Michael Workman: Mercy – comedy review

Cuteness and charm is fashionable in theatre, as my colleague Lyn Gardner recently pointed out. No less so in comedy – this award-winning offering from Aussie storyteller Michael Workman being a fine example. Set in 1960s Cuba, it's about a father separated from his newborn daughter when he criticises Castro in his "widely unread" newspaper column. Exiled in a boat full of cabbages, Augustus sails off to encounter sharks with Venn diagrams, an angel called Keith and a "starmaker" who fashions celestial bodies from bad teenage poetry. If his vessel were pea-green and his cabin-mates an owl and a pussycat, Augustus's tale could scarcely be more fairytale-like.

Nothing wrong with that, of course, save that the show is being performed to an adult audience and billed as comedy. By those lights, it's not altogether satisfying. On the one hand, Workman wants us to be touched by this heartfelt parable of the indomitability of the human spirit. At one point, he mewls a Thom Yorke-alike song (lyrics hard to make out) about our existential loneliness. Throughout, his Michael Nymanish keyboard playing gives the story a lush emotional underpinning.
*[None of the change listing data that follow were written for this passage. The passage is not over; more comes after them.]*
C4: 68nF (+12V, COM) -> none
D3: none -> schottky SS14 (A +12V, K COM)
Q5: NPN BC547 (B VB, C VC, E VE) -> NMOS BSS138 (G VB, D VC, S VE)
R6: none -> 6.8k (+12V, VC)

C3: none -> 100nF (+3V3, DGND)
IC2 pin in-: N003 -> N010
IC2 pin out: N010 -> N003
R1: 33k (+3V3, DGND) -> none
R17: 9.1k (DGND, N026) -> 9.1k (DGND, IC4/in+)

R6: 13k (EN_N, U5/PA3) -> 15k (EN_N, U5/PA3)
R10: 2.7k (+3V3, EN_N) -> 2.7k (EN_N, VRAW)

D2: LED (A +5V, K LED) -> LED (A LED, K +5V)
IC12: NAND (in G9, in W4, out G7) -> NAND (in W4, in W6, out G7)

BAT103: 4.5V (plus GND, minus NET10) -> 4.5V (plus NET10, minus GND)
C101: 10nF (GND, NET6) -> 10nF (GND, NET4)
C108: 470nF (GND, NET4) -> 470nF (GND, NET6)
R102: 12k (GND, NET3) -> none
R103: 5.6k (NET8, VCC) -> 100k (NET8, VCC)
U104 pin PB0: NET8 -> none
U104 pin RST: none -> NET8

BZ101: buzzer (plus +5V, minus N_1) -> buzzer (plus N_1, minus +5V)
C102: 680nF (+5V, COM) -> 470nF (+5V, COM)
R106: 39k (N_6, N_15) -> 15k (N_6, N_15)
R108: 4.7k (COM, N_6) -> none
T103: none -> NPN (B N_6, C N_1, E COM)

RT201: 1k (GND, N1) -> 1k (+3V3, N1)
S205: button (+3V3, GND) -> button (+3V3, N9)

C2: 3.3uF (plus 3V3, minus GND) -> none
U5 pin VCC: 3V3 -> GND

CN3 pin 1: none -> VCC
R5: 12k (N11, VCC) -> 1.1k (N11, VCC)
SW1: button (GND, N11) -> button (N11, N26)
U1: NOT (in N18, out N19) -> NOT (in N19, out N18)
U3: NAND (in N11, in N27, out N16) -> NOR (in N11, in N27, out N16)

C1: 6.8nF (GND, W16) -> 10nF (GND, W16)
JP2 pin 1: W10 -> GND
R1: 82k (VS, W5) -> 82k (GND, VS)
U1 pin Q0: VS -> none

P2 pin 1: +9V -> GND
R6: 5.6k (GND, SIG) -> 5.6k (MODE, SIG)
But the tale itself is thinner than Keith's wings. It is spoken softly, and low on dynamism. Its hero is never more than two-dimensional – literally, given that Workman narrates in doodles as well as words. The narrative is studded with kooky jokes ("his heart was in the right place – which was his left leg, as is standard in an angel"), each of which Workman marks with a self-conscious, Mr Beanish grimace. His redemptive ending is lovely – but easier to admire than feel, because what precedes it seems not so much true as done for winsome effect. There's lots to enjoy here, not least Workman's lyrical turn of phrase. His heart is in the right place – but it's too soft.